La guerre du Pacifique, sur l'autre rive de la seconde guerre mondiale

Ecrire des ouvrages d’Histoire n’est pas réservé aux historiens de profession : des passionnés peuvent aussi s’emparer de sujets négligés par l’université ou peu connus du grand public. C’est le cas de Nicolas Bernard, qui a déjà publié en 2013 La guerre germano-soviétique (Tallandier, 2013). Pour le grand public français, cela constituait une occasion de découvrir avec précision ce qui s’était passé sur le front de l’est lors de la seconde guerre mondiale : rappelons que c’est clairement l’armée rouge qui a cassé les reins de la Wehrmacht, grâce à une doctrine militaire, l’art opératif, privilégiant les assauts en profondeur. Avec ce nouvel opus, La guerre du Pacifique, Nicolas Bernard étudie rien moins que la seconde guerre mondiale en Asie. Il était temps car peu de grandes synthèses existent sur le sujet en langue française : on recense juste un ouvrage de Bernard Millot datant de 1968…

Les ambitions du Japon

Dans cette Asie colonisée par les européens, le Japon fait figure d’exception : c’est la seule puissance non européenne, industrialisée, grâce à l’action de l’empereur Meïji. Le Japon a de plus développé son propre empire colonial en annexant Formose suite à une guerre contre la Chine et surtout en battant la Russie en 1904-1905, notamment en détruisant l’escadre du pacifique lors de la bataille de Tsoushima. Allié à la Grande-Bretagne, le Japon acquiert les colonies allemandes pendant la première guerre mondiale. La caste militaire, divisée entre la Marine et l’armée de Terre, pousse l’Etat japonais, devant les difficultés économiques, à militariser la société et à donner au Japon un grand Empire asiatique, d’abord en Mandchourie en 1931 puis en déclenchant la guerre contre la Chine en 1937. Le Japon se retrouve rapidement dans une impasse, comme le démontre Nicolas Bernard, car il n’a pas de pensée stratégique et hésite sur l’ennemi à affronter : soviétiques ? Américains ? colonisateurs européens ? La défaite devant les soviétiques en 1939 pousse alors les dirigeants japonais à profiter de la défaite française en 1940 avec la mise sous influence de l’Indochine. Le Japon continue de se battre en Chine contre Tchang Kaï-Chek, soutenu par les américains. Des américains qui prennent des mesures de rétorsion, comme l’embargo sur le pétrole qui menace directement les ambitions nippones. Naît alors une idée folle dans l’esprit des militaires japonais : frapper les Etats-Unis pour les forcer à terme au compromis. De là le raid sur Pearl Harbor, audacieux, violent mais stérile (les porte-avions américains sont ailleurs).

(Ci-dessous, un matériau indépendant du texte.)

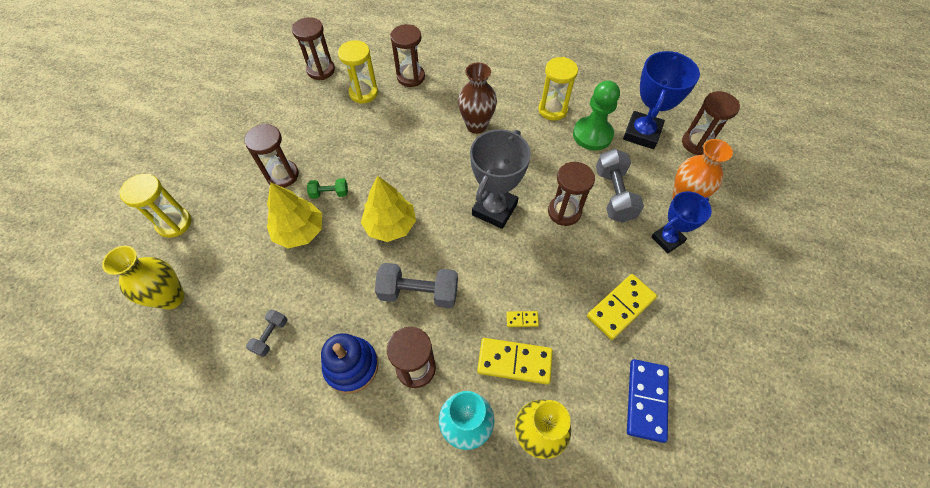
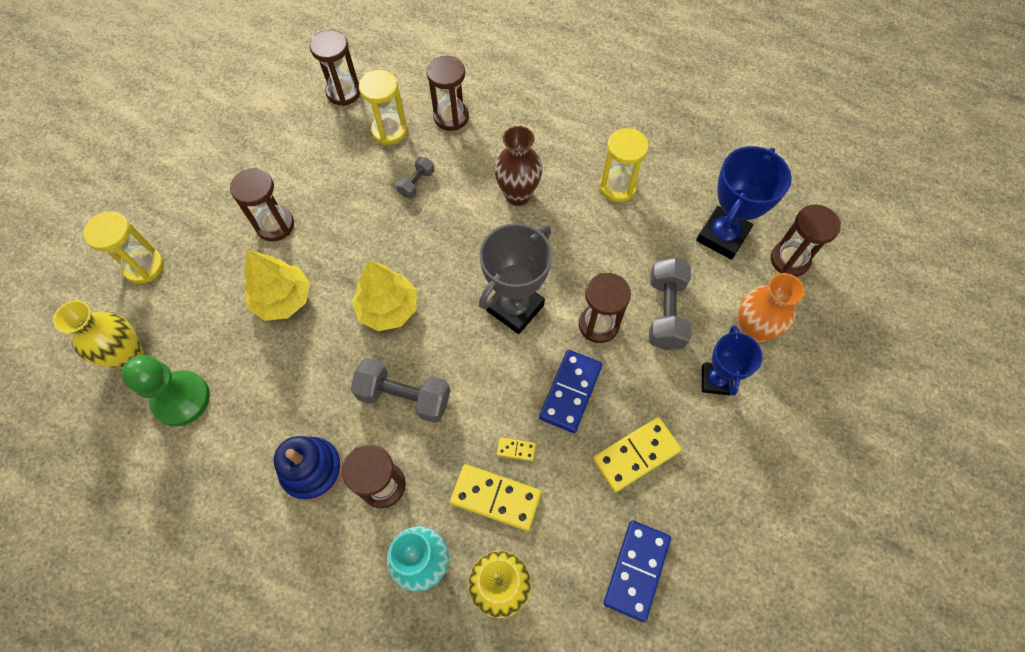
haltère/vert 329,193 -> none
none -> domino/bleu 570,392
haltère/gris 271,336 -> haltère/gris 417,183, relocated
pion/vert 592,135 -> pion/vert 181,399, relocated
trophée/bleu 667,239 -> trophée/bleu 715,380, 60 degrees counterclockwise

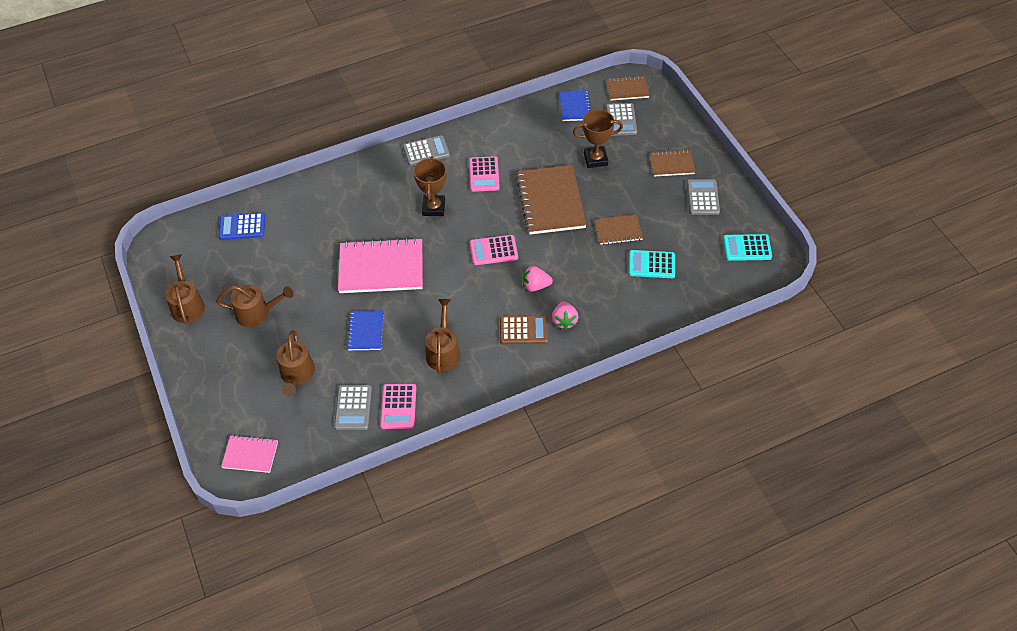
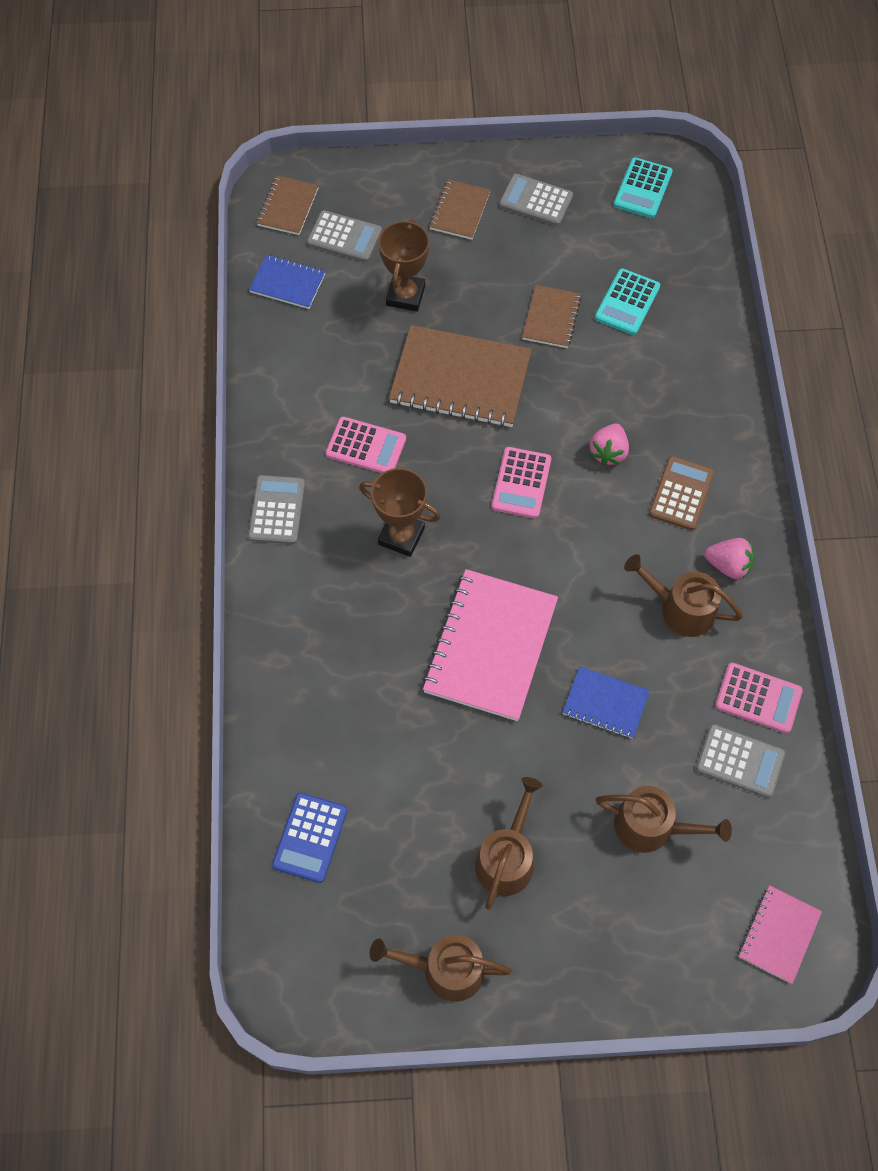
fraise/rose 564,321 -> fraise/rose 728,565, relocated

Une guerre violente, aux relents racistes

Allié à l’Allemagne nazie, le Japon conquiert de vastes territoires en 1942. La chute de Singapour frappe les opinions publiques et est un coup mortel porté au prestige du colonisateur britannique. Cependant, les japonais, imbus de leur supériorité, ne gagnent pas les âmes et les cœurs des populations qu’au fond ils méprisent. De plus, ils maltraitent (voire massacrent) leurs prisonniers, ce qui choque profondément les alliés. En face, les stéréotypes racistes abondent sur les japonais, accusés d’être des traîtres, de se battre comme des animaux. On les qualifie de singes ou d’insectes. De fait, les combattants américains manifestent une haine des japonais qu’on ne retrouve pas en Europe contre les allemands. Du côté japonais, l’américain fascine autant qu’il suscite jalousie et mépris. D’où la férocité des combats à Tarawa, Okinawa ou Iwo Jima.


Comment sortir de l’impasse ?

Le génie tactique de MacArthur, la stratégie d’amiraux comme Nimitz ou King (démontré à Midway) allié aux formidables ressources matérielles des Etats-Unis, donnent très vite l’avantage à l’oncle Sam. Mais comment réussir à défaire un adversaire qui se bat durement et refuse de se rendre ? C’est là qu’intervient la décision de larguer la bombe A sur Hiroshima et Nagasaki, qui frappe les japonais, autant que l’offensive soviétique en Mandchourie qui défait l’armée du Kwantong.


Voici un ouvrage dense, très bien documenté, écrit dans un style clair et jamais ampoulé.  François Kersaudy rend dans sa préface un hommage mérité à ce magnum opus qui fera date. De la grande Histoire.

 

Sylvain Bonnet


Nicolas Bernard, La guerre du Pacifique, préface de François Kersaudy, Tallandier, octobre 2016, 816 pages, 29,90 €

Aucun commentaire pour ce contenu.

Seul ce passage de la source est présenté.